Private First Class (PFC) Bradley Manning, a US army intelligence analyst, has been in custody and held in solitary confinement since May 2010, when he was arrested in Iraq on suspicion of leaking the Collateral Murder video. The video shows the July 2007 US attack in the Iraqi suburb of New Baghdad, shot from the gun-sight of one of the US Apache helicopters involved. Around a dozen people, including two Reuters journalists, were killed. Two children in a van driven by a rescue party were seriously injured in a further US attack. The US initially claimed that all the dead were Iraqi 'insurgents' and that the killings took place in a 'battle'. Reuters had been trying to obtain the footage from the primary helicopter involved since August 2007, but it was WikiLeaks that eventually released the video evidence of what really happened that day.

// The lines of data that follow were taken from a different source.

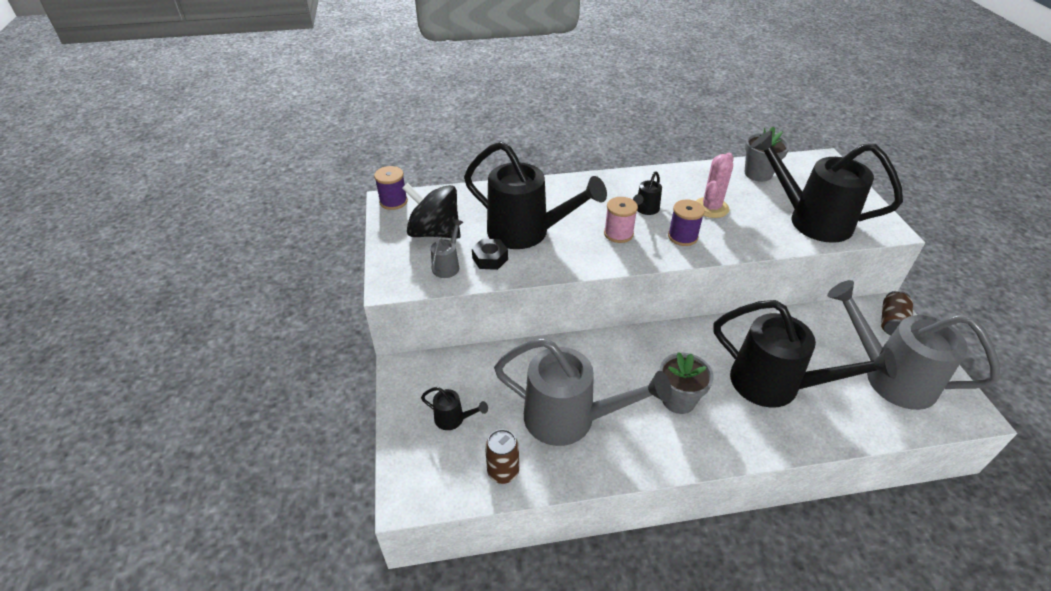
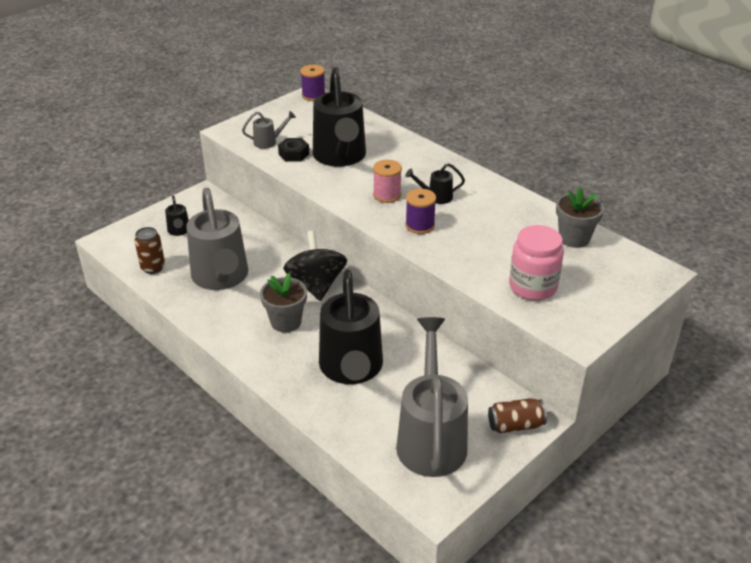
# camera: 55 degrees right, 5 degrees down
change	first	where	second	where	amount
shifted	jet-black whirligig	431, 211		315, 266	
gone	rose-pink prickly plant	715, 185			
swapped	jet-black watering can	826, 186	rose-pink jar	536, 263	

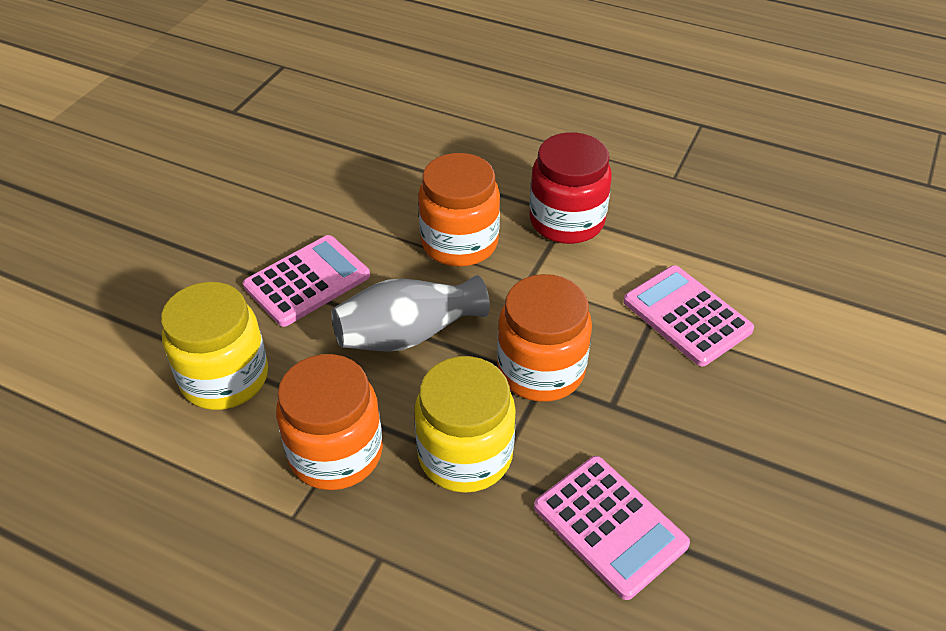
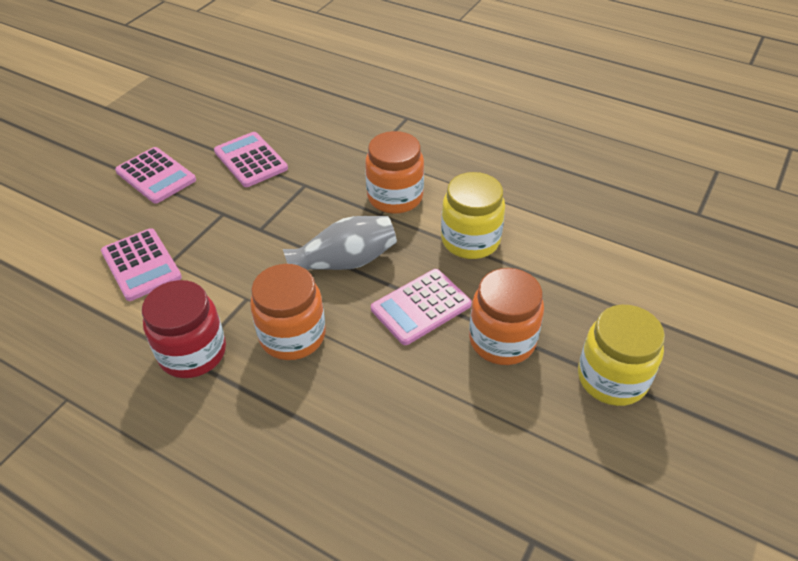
# camera: 175 degrees left, 0 degrees up
change	first	where	second	where	amount
shifted	golden jar	465, 424		621, 355	
shifted	orange-coloured jar	544, 338		506, 316	
new			rose-pink adding machine	155, 175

Bradley Manning has been charged with leaking this footage. He was initially held in Kuwait before being moved to a military jail in Virginia, US. He is also suspected of being the source of the Afghan War Diary, the Iraq War Logs and 250,000 previously secret diplomatic cables to and from US embassies around the world.

Until Julian Assange hit the headlines big time a few weeks ago, Bradley Manning's name and his plight had been barely mentioned in the mainstream British media once the initial interest in the release of the Collateral Murder video had died down. Manning has been even less frequently referred to by members of Britain's anti-war movement, something that can and should change, especially here in Wales given Bradley Manning's close connections: his mother is Welsh and his early teenage years were spent here.

Bradley's Welsh mother Susan met his American father while Brian Manning was serving in the US Navy and stationed at the nearby Cawdor barracks. The couple married and moved to the US, where Bradley was born in Crescent, Oklahoma.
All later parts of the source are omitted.